Czechs were beating wounded Germans head to head
Stáhnout obrázek
Jaroslava Jandová, née Mizerová, was born on April 8, 1933 in Zbiroh. Her parents moved to Prague in 1935, first to Maiselova Street to the synagogue, from where they moved to the vicinity of the Na Františku Hospital in 1939. During her childhood she attended Sokol, and remembers the funeral of T. G. Masaryk and the mobilisation in 1938. She survived the Prague Uprising in May 1945 with her parents in the cellar. When they came out, they saw with their own eyes the burning Old Town Hall and the subsequent brutality of the Revolutionary Guards against the defeated Germans. After graduating from the business academy, she worked in the secret department of the Trade Bank, later transferring to the Commercial Bank thanks to her knowledge of English. She met her future husband Jiří Janda in 1949, a year later he was unjustly convicted of possessing goods from the shop of his former employer Rudolf Mašek.

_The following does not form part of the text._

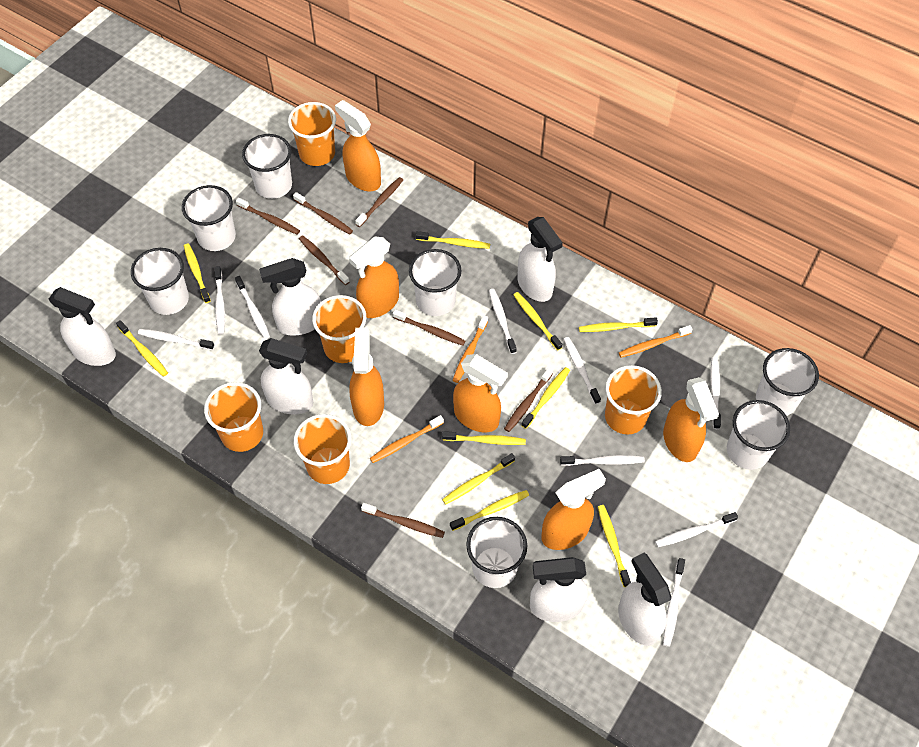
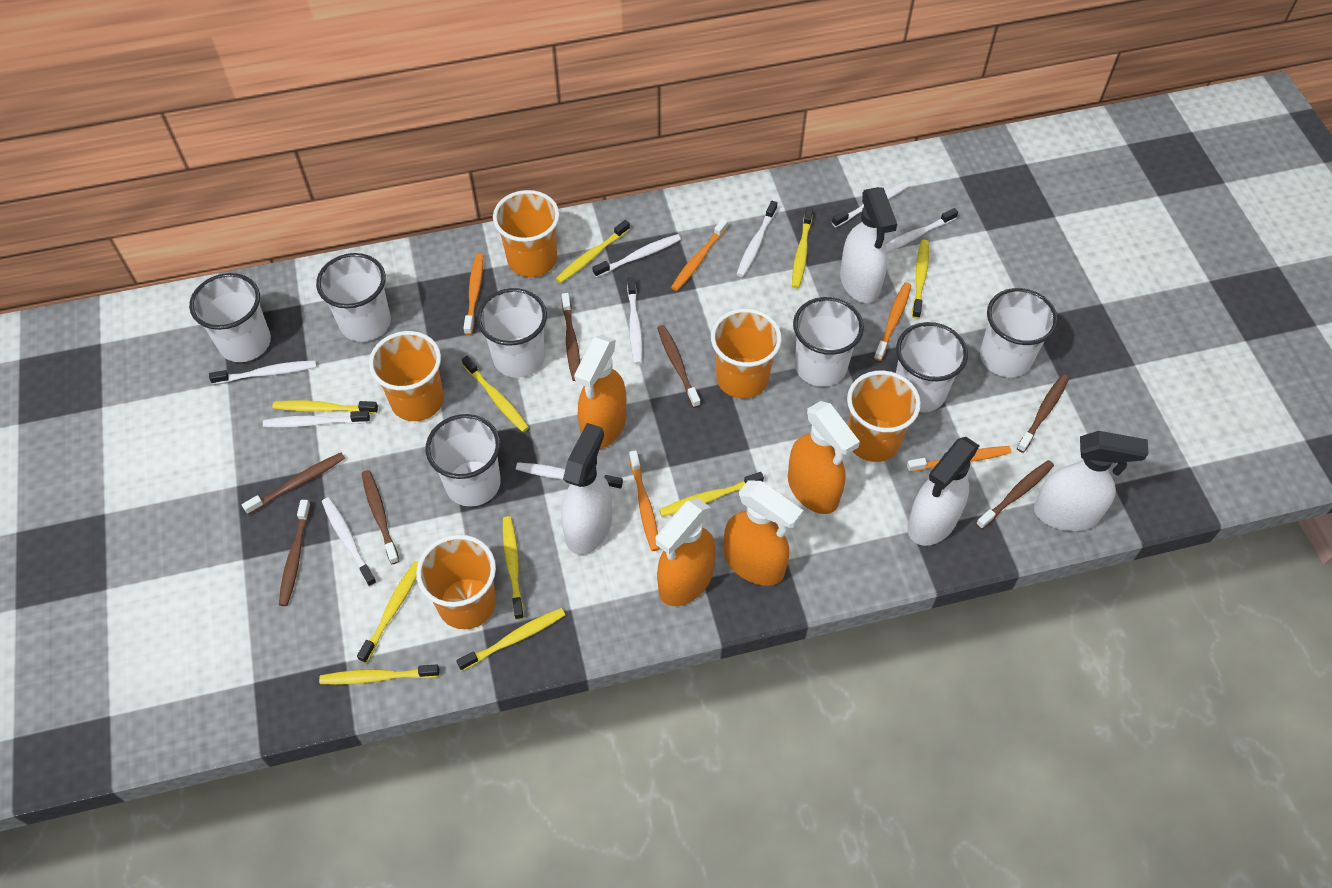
orange spray bottle: 6 -> 4
orange toothbrush: 3 -> 5
white spray bottle: 6 -> 4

He spent nine months in Jáchymov, then had to serve in the army and do compulsory construction work, so they were not able to marry until 1954. After the invasion of Warsaw Pact troops, they managed to travel to London for three days before the cage fell and normalisation began. During the Velvet Revolution, the witness took part in a demonstration in Wenceslas Square. In 2025 she lived in Prague.